A car is required. There is no practical public transport connection between the Hossegor area and any regional transport hub that makes multiple beaches accessible, and surfing the Landes coast properly means being able to chase swell direction across different beaches. Many visiting surfers from the UK, Netherlands, or Belgium drive down — the Bilbao or Santander ferry crossing is a common route — which also allows a stop in the Basque Country on the way back.
Where to Base
Hossegor village is small but built for surf travel: apartments and hostels within walking distance of La Gravière, board hire and repair shops, supermarkets, and cafés that open early and close after the evening swell assessment. Book accommodation 6–8 weeks ahead for October; the autumn surf travel community is large enough to fill the relevant capacity during peak weeks. Les Landes has a strong camping culture — several well-maintained sites operate within 10–15 minutes of the main breaks, and many serious surfers prefer the van-and-site approach for the flexibility it allows.

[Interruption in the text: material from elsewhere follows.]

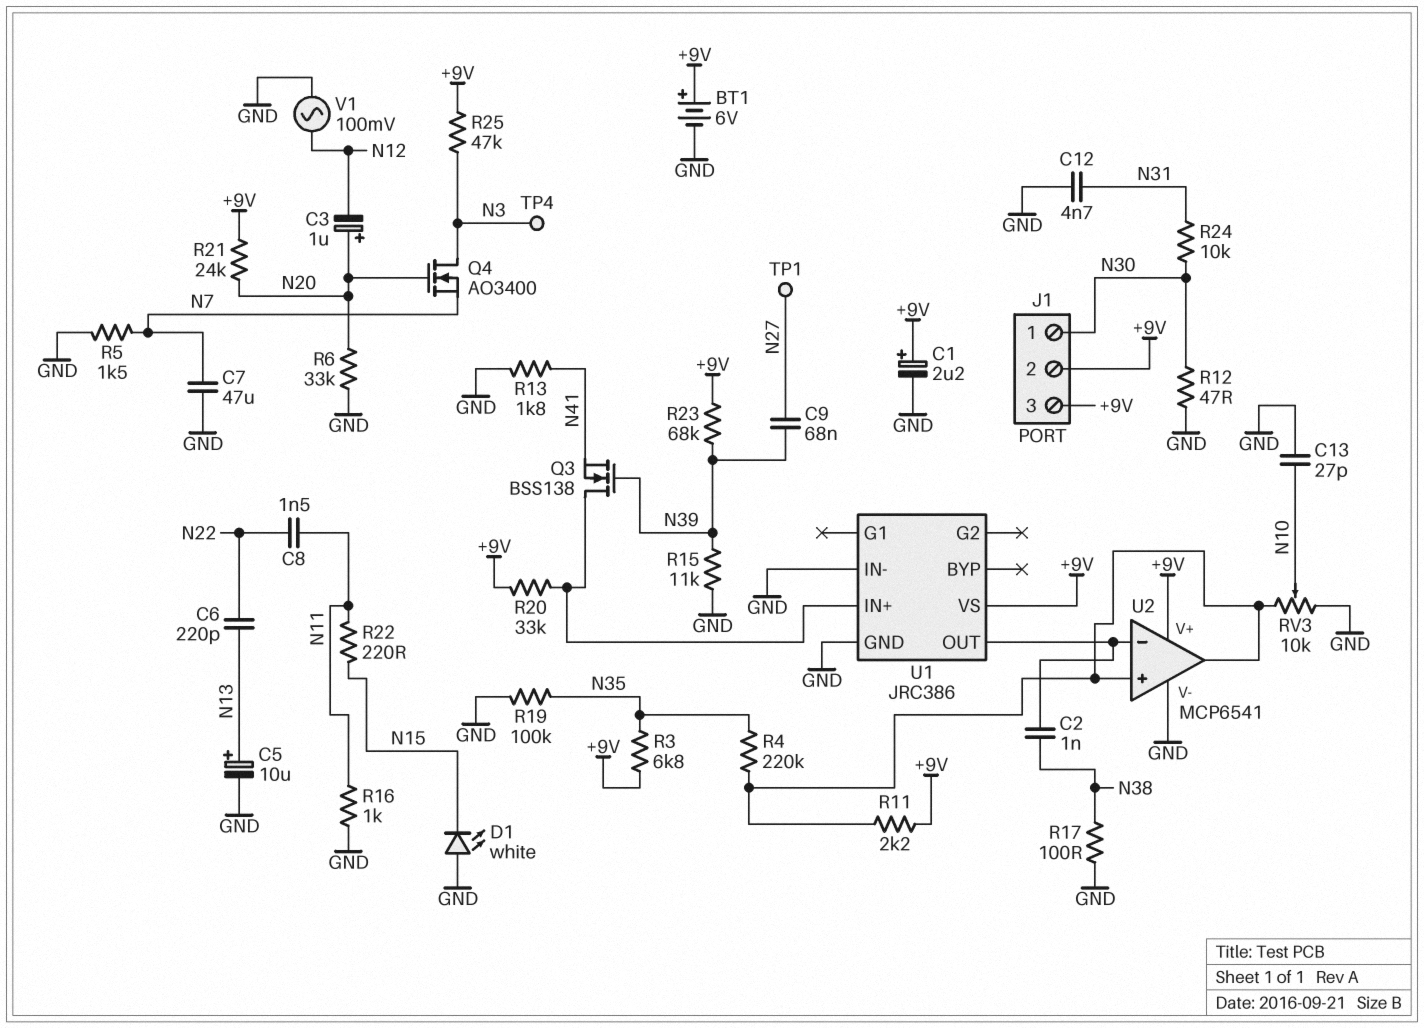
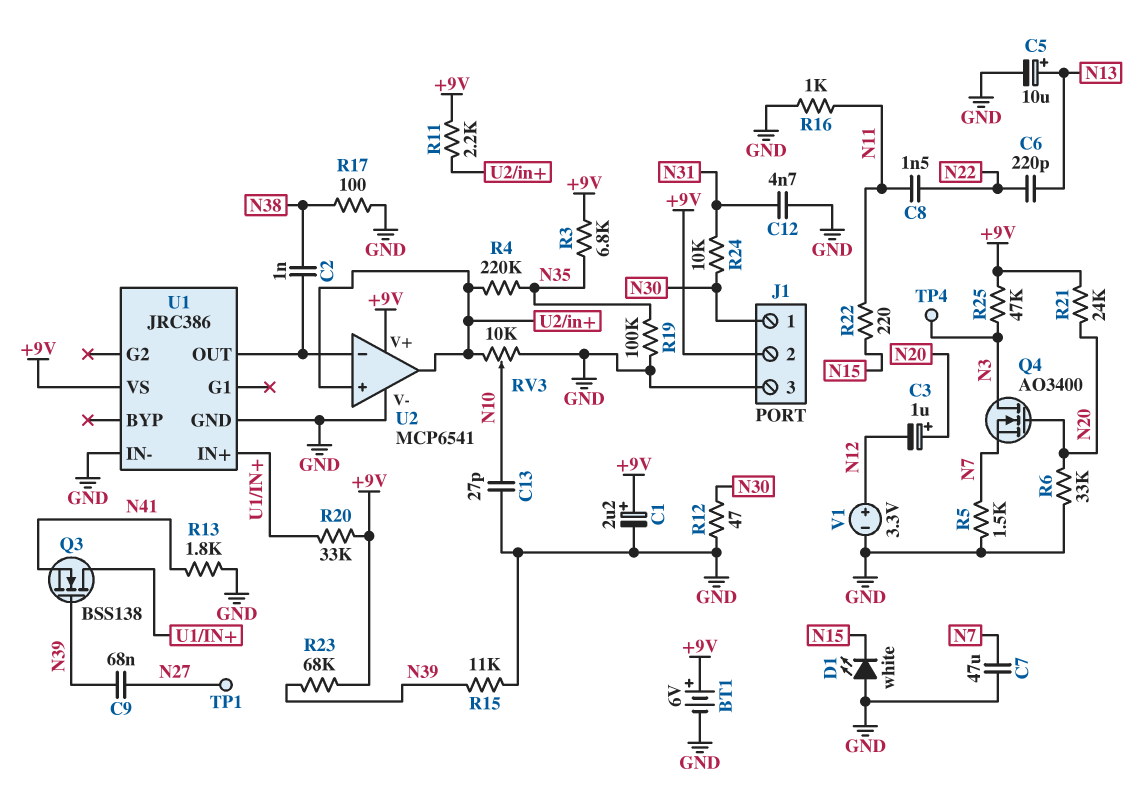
J1 pin 3: +9V -> GND
V1: AC 100mV (GND, N12) -> 3.3V (plus N12, minus GND)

The Lac d'Hossegor, the tidal lagoon that runs immediately behind the beachfront, provides flat water that most visitors underuse. It's good for early-morning paddle warm-ups before the ocean swell builds, for recovery sessions, and for days when the ocean is disorganised and the hands need a lower-intensity workout.
Who Hossegor Suits
Confident intermediate to advanced surfers who can read a beach break, handle a few seconds underwater when a set catches them inside, and are honest about their level. La Gravière on a solid October day is not a place to learn how to surf — the power and hold-downs are genuine hazards for anyone who cannot manage them. For surfers comfortable in overhead-plus beach break conditions, it is one of the best experiences available in Europe without getting on a long-haul flight.
The Comparison
Mundaka, 2.5 hours southeast in Basque Country Spain, is the other serious European destination for travelling surfers. A left-hand rivermouth that produces longer, classier waves — when it's working. Mundaka is famously conditional: seasons pass where the sandbar never fully forms, and the wave that brought the WCT to the Basque Country can disappear for months at a time. Peniche in Portugal (home to Supertubos) is more consistent across a wider range of conditions and has beginner-friendly options nearby, but sits a longer journey from most of Northern Europe.
For surfers who want the most concentrated dose of powerful European beach break, accessible in a direct-flight weekend or a driving week, Hossegor is the answer. The competition history is not the reason to go — it's a context. The reason to go is that the wave at La Gravière on a good October morning, with light offshore wind and a clean northwest swell, is one of the better things available in this sport on this continent.